Answered

Discover the answers you need at Westonci.ca, a dynamic Q&A platform where knowledge is shared freely by a community of experts. Discover comprehensive solutions to your questions from a wide network of experts on our user-friendly platform. Discover in-depth answers to your questions from a wide network of professionals on our user-friendly Q&A platform.

If each of the following represents the slope of a line (or line segment), give the slope a line that is perpendicular to it. (a) 4 3 m (b) 3 7 m ( c )4 m (d) 1 3

Sagot :

MrRoyal

Answer:

[tex]m_2 = -\frac{3}{4}[/tex] -- (a)

[tex]m_2 = -\frac{7}{3}[/tex] -- (b)

[tex]m_2 = -\frac{1}{4}[/tex] --- (c)

[tex]m_2 = -3[/tex] -- (d)

Step-by-step explanation:

Given

[tex]a.\ m = \frac{4}{3}[/tex]

[tex]b.\ m = \frac{3}{7}[/tex]

[tex]c.\ m = 4[/tex]

[tex]d.\ m = \frac{1}{3}[/tex]

Required

Determine the slope of a perpendicular line

In geometry, the condition for perpendicularity is:

[tex]m_2 = -\frac{1}{m}[/tex]

This formula will be applied in solving these questions.

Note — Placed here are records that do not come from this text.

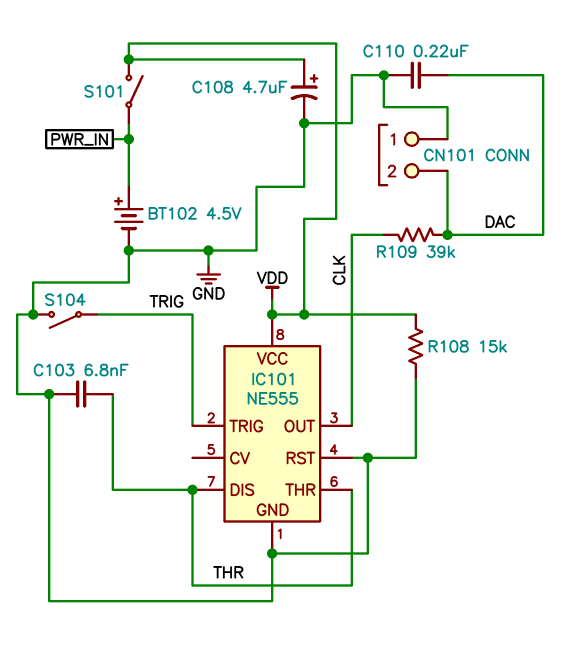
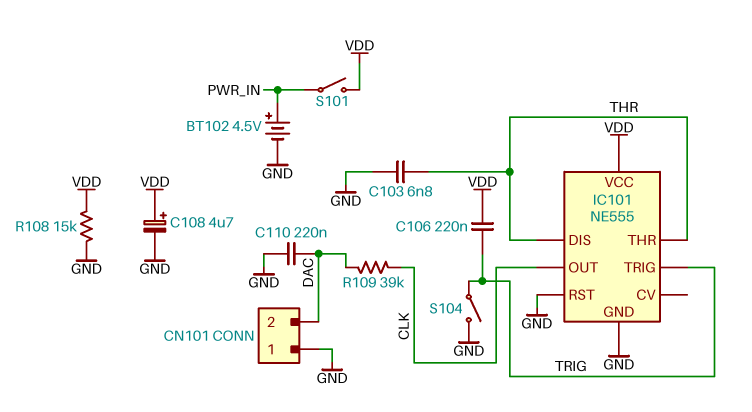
C106: none -> 220nF (TRIG, VDD)

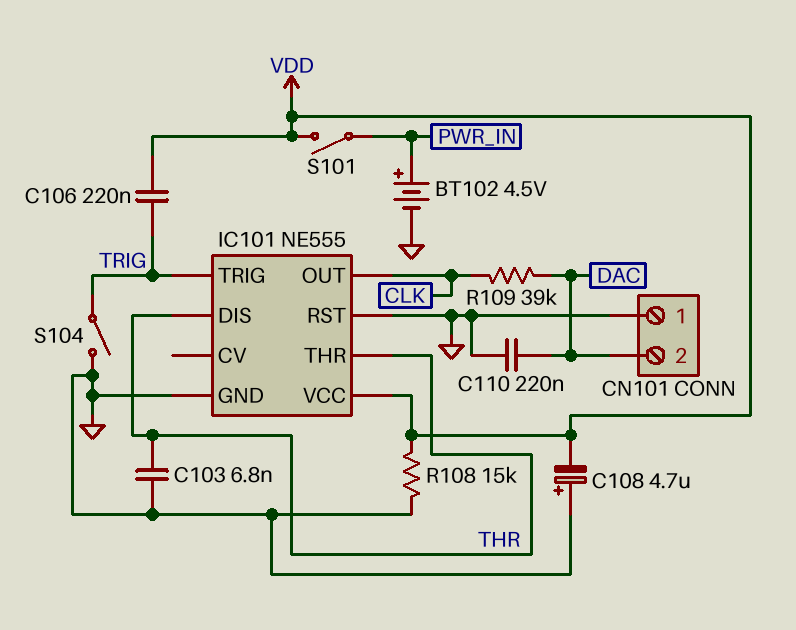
C108: 4.7uF (plus VDD, minus GND) -> 4.7uF (plus GND, minus VDD)

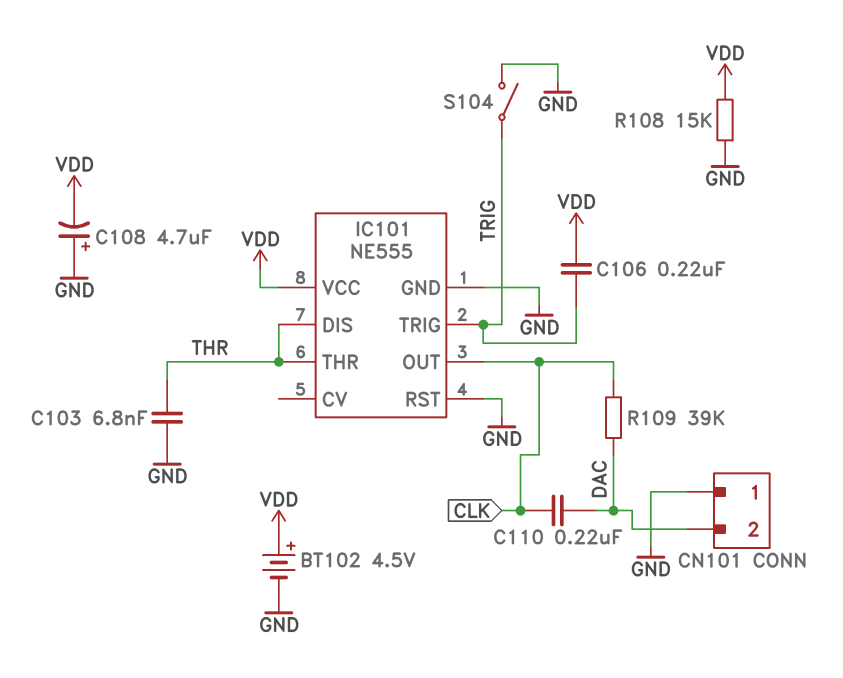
BT102: 4.5V (plus PWR_IN, minus GND) -> 4.5V (plus VDD, minus GND)
C110: 220nF (DAC, GND) -> 220nF (CLK, DAC)
S101: switch (PWR_IN, VDD) -> none

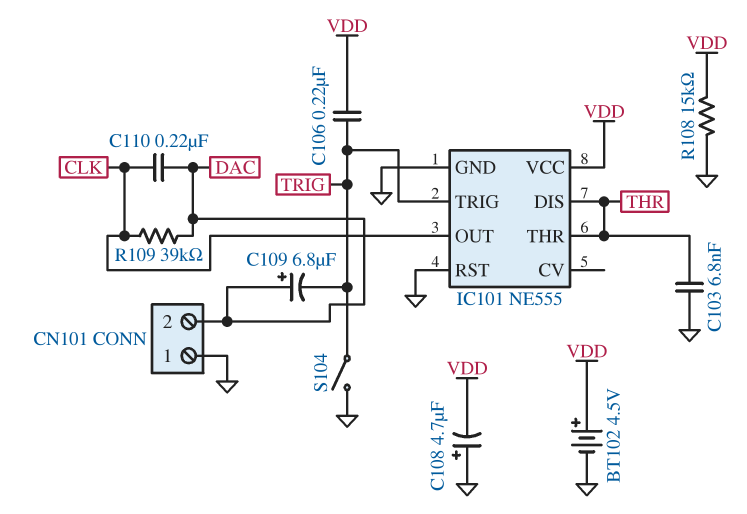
C109: none -> 6.8uF (plus DAC, minus TRIG)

[tex]a.\ m = \frac{4}{3}[/tex]

[tex]m_2 = -\frac{1}{m}[/tex]

Substitute 4/3 for m

[tex]m_2 = -\frac{1}{4/3}[/tex]

Express as a proper division

[tex]m_2 = -1/ \frac{4}{3}[/tex]

Convert to *

[tex]m_2 = -1* \frac{3}{4}[/tex]

[tex]m_2 = -\frac{3}{4}[/tex]

[tex]b.\ m = \frac{3}{7}[/tex]

[tex]m_2 = -\frac{1}{m}[/tex]

Substitute 3/7 for m

[tex]m_2 = -\frac{1}{3/7}[/tex]

Express as a proper division

[tex]m_2 = -1/ \frac{3}{7}[/tex]

Convert to *

[tex]m_2 = -1* \frac{7}{3}[/tex]

[tex]m_2 = -\frac{7}{3}[/tex]

[tex]c.\ m = 4[/tex]

[tex]m_2 = -\frac{1}{m}[/tex]

Substitute 4 for m

[tex]m_2 = -\frac{1}{4}[/tex]

[tex]d.\ m = \frac{1}{3}[/tex]

[tex]m_2 = -\frac{1}{m}[/tex]

Substitute 1/3 for m

[tex]m_2 = -\frac{1}{1/3}[/tex]

Express as a proper division

[tex]m_2 = -1/ \frac{1}{3}[/tex]

Convert to *

[tex]m_2 = -1* \frac{3}{1}[/tex]

[tex]m_2 = -\frac{3}{1}[/tex]

[tex]m_2 = -3[/tex]

Thanks for using our platform. We aim to provide accurate and up-to-date answers to all your queries. Come back soon. We hope you found what you were looking for. Feel free to revisit us for more answers and updated information. Stay curious and keep coming back to Westonci.ca for answers to all your burning questions.